Lejos de exprimir la fórmila, Around The World In A Day y Parade le dan un baño de psicodelia furiosa a la música de Prince. Son álbumes deliciosos; el primero es como un ácido feliz, y el segundo parece el suave bajón del primero, todavía alucinógeno. “Pop Life”, “Raspberry Beret” y “Kiss”, hits hechos y derechos, eclipsan a monumentales canciones como “Condition Of The Heart”, la espiritual “The Ladder” o el psico-vals de “Under The Cherry Moon”). Pero estos dos discos terminan de delimitar la cumbre de Prince & The Revolution, que misteriosamente es disuelta como una sociedad off-shore. Lo que sigue, lo va a poner a su nombre.

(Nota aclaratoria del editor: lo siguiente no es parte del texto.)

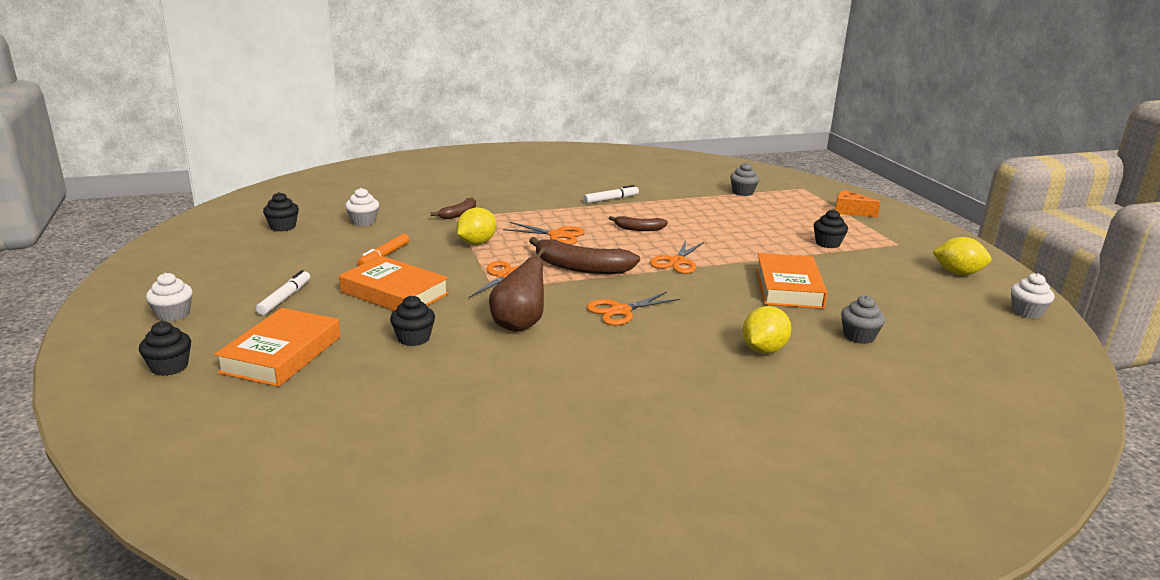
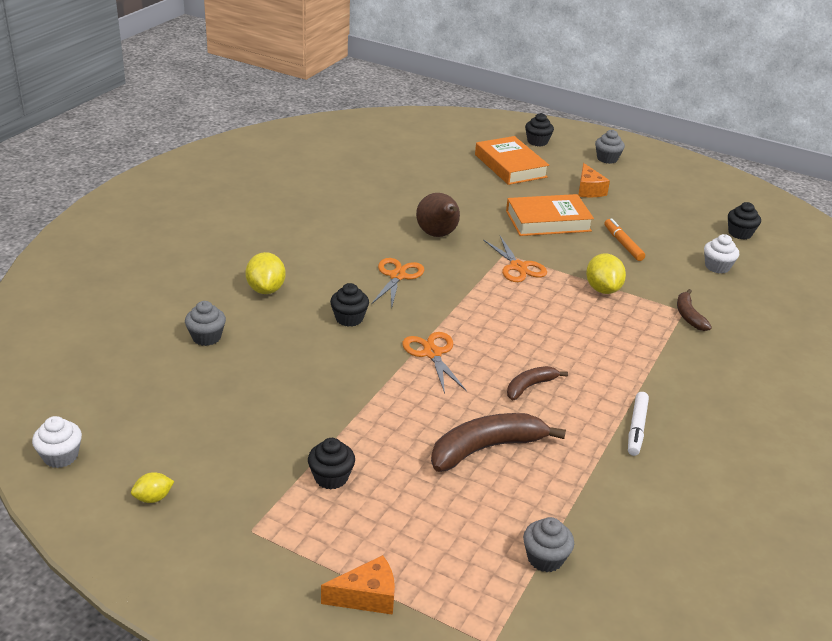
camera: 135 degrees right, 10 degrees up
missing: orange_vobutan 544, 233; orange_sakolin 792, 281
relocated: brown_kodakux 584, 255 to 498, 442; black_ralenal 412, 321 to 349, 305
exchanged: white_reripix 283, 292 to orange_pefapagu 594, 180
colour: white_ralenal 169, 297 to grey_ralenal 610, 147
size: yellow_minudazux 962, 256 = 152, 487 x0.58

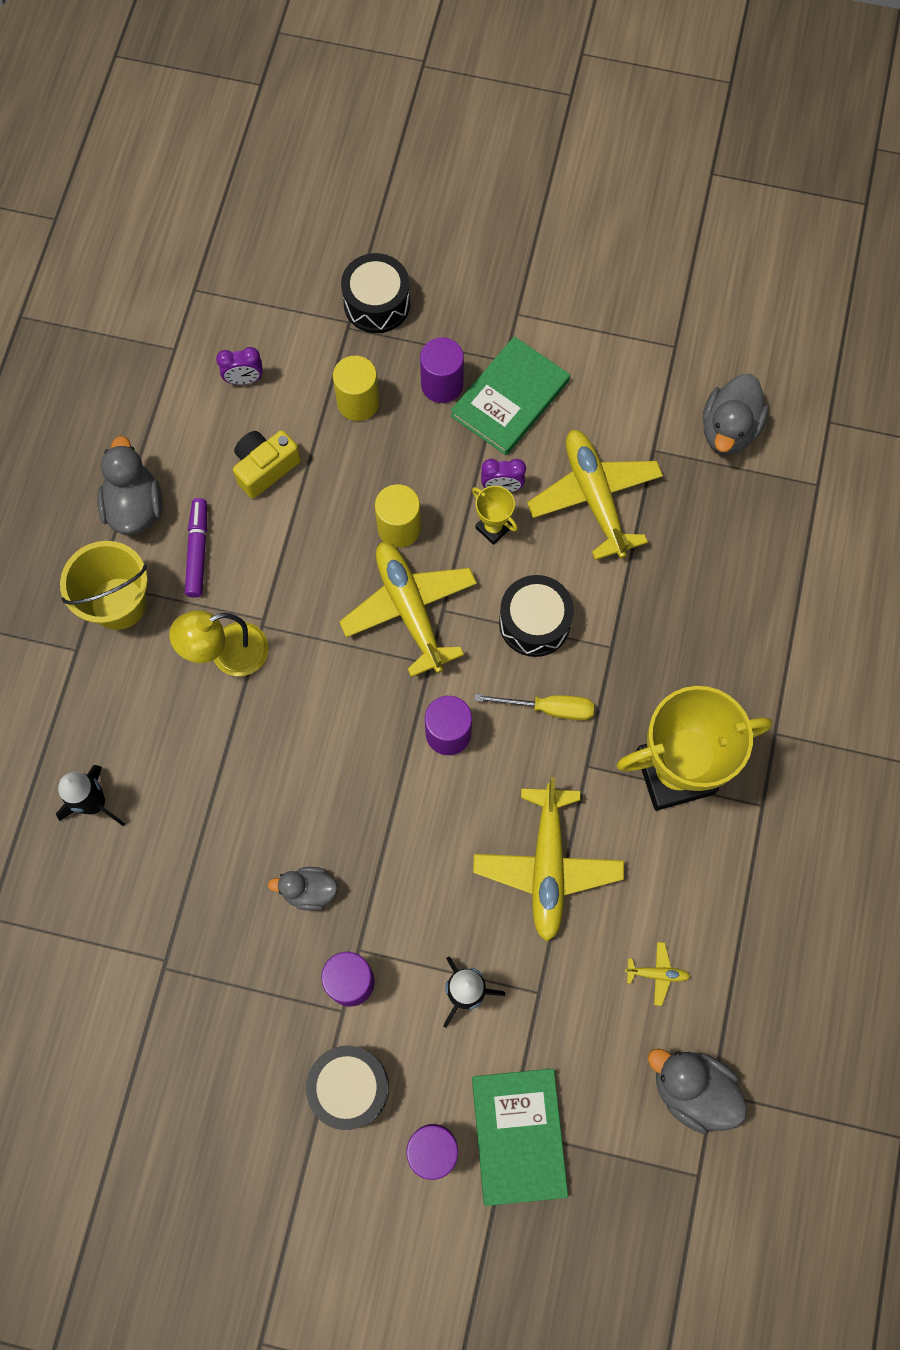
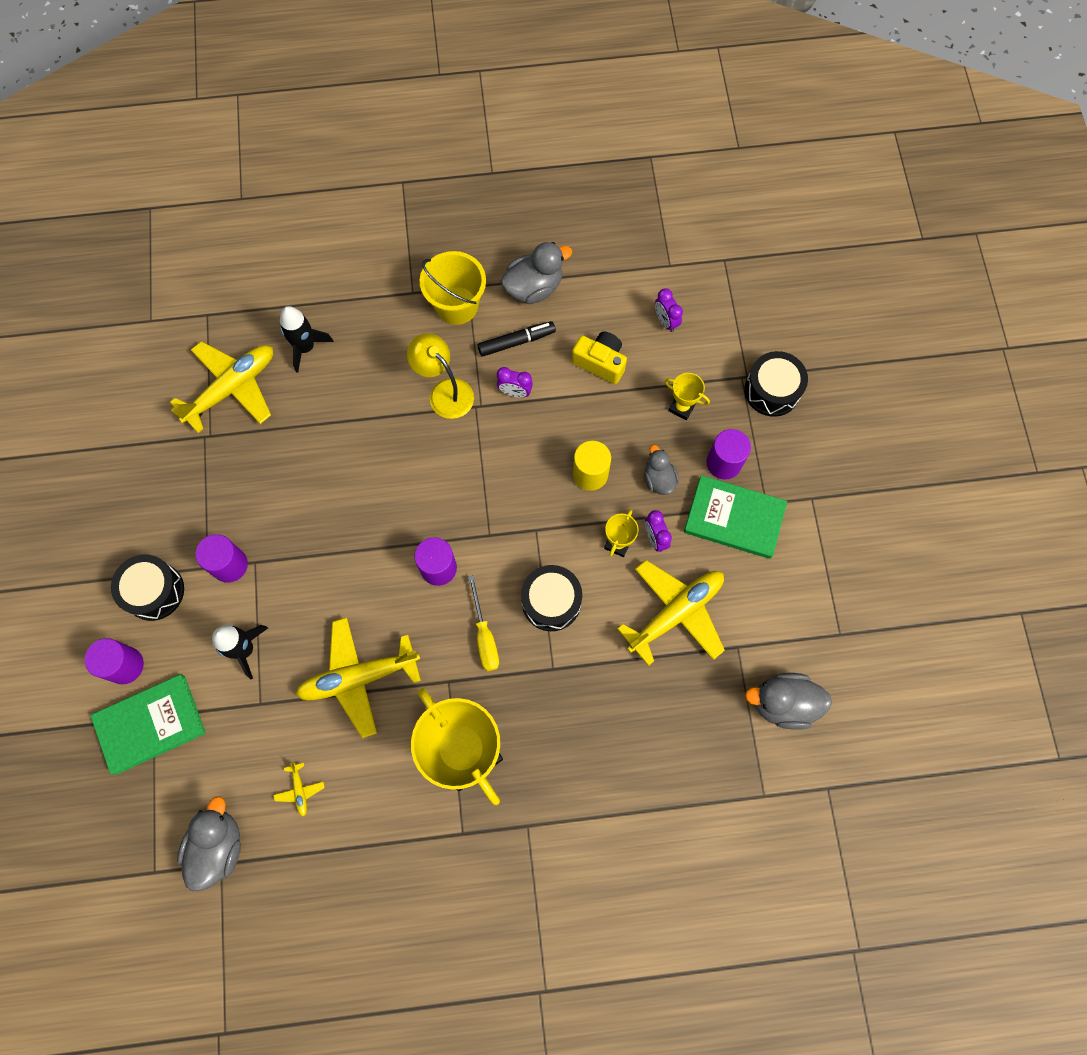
camera: 70 degrees right, 0 degrees up
appeared: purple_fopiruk 515, 382
relocated: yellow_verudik 408, 609 to 221, 387; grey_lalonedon 303, 889 to 661, 470
exchanged: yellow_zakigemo 356, 388 to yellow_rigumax 687, 396
colour: purple_reripix 196, 548 to black_reripix 516, 339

Sign O’ The Times (1987) es la obra maestra de Prince, y es doble. Como para que no queden dudas. Abarca un abanico estilístico tan enorme que es tan imposible de describir como de pronunciar lo fue su símbolo de los 90. Y en la música negra su peso especificó fue equivalente al de What’s Goin’ On de Marvin Gaye o Songs In The Key Of Life de Stevie Wonder, trabajos revolucionarios que impusieron nuevos órdenes y marcaron nuevos rumbos. En Sign O’ The Times, Prince se pone rockero, místico, sexy, mundano, literario e infantil en solo dos discos: traspasa su propio Rubicón a la velocidad del sonido. Y luego no se estrella, pero le resulta imposible sostener tanta altitud: Lovesexy, álbum cargado de religiosidad, constó de una sola canción que se desarrolló en movimientos y se pareció mucho a una caída. Lo salvó Batman y su “Batdance”, un número uno que sacó de la galera.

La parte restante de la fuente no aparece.